Dans ce contexte de tension, les Valentinois reçoivent le droit exceptionnel d’assemblée pour s’organiser : recettes et dépenses de cette année sont tournées quasi exclusivement vers les conflits en cours. Les habitants se trouvent pour certains courriers, vigiles ou soldats, mais presque tous sont investis fiscalement dans les dépenses. Parmi elles, le besoin est fait de rehausser le rempart en dessous de la cathédrale, sur 72 toises, environ 140 mètres. Le coût fait débat, le besoin est compris, le bénéfice humain certain, la dépense douloureuse aux contribuables : 589 florins, un dixième de la recette annuelle de l’évêché à son apogée. La communauté qui sort de la peste et de la famine paie et les travaux se font. Depuis 407, les murailles repoussent les envahisseurs. En 1434, elles sont remontées. Les Valentinois s’y abritent : sa pierre élevée apaise leurs craintes et nourrit leurs espérances. L’enceinte de Valence et le droit pour les bourgeois de le garder, de l’investir, d’y monter garde et d’en payer les réparations pour garantir la place forte permettent à la commune de justifier les libertés et franchises que la cité a tardé à recevoir.

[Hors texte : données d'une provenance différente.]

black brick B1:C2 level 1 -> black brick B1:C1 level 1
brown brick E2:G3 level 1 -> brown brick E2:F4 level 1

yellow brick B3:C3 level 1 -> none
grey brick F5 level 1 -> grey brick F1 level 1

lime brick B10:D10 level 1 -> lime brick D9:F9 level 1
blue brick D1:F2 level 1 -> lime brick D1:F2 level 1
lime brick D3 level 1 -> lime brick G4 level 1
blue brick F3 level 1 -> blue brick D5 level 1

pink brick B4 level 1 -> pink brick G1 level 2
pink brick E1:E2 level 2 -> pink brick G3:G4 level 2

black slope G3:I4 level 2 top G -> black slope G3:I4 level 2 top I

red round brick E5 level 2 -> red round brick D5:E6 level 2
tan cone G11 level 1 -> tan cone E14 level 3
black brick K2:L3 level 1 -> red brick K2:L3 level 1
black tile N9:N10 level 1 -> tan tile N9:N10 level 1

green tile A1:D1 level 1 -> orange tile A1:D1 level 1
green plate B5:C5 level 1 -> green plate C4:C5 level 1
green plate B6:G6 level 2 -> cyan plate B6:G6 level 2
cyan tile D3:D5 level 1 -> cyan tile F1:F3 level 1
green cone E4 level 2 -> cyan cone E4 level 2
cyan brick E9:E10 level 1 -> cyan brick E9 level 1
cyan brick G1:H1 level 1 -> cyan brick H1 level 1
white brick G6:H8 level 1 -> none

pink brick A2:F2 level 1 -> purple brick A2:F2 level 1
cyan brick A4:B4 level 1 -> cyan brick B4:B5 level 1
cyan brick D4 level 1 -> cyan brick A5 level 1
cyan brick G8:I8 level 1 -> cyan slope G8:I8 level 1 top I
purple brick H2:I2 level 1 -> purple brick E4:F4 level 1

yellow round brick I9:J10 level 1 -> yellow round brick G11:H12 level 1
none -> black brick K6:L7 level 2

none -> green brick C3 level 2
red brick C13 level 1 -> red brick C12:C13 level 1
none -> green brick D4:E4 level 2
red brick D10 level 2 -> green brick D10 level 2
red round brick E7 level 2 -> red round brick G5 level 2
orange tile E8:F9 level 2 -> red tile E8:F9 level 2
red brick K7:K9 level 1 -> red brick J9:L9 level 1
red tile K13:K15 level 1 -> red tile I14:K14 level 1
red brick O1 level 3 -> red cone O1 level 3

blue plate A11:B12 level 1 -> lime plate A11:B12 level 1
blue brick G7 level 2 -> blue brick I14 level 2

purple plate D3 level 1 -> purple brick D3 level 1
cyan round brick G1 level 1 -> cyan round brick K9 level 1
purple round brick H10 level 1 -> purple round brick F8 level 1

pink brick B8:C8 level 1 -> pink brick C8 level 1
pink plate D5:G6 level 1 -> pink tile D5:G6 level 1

Plus qu’un simple patrimoine, les remparts qui encerclent et protègent Valence sont la constitution même de l’identité municipale, dont le mortier payé chèrement par les Valentinois a lié tout autant les moellons que les éléments constitutifs de la commune et de sa gestion par ses habitants. Du Ve siècle au XIXe, le rempart de Valence a subi bien des changements. Il a tour à tour protégé la cité contre les Alains, les Wisigoths, les Lombards, les bandes du Guesclin, les pillards, les Provençaux ou encore les Écossais. Il a enduré les guerres de Religion, l’arrivée de l’artillerie puis des armées modernes, avant d’être peu à peu dépassé par des maisons qui l’ont dominé, puis détruit par des municipalités à l’aube du XXe siècle.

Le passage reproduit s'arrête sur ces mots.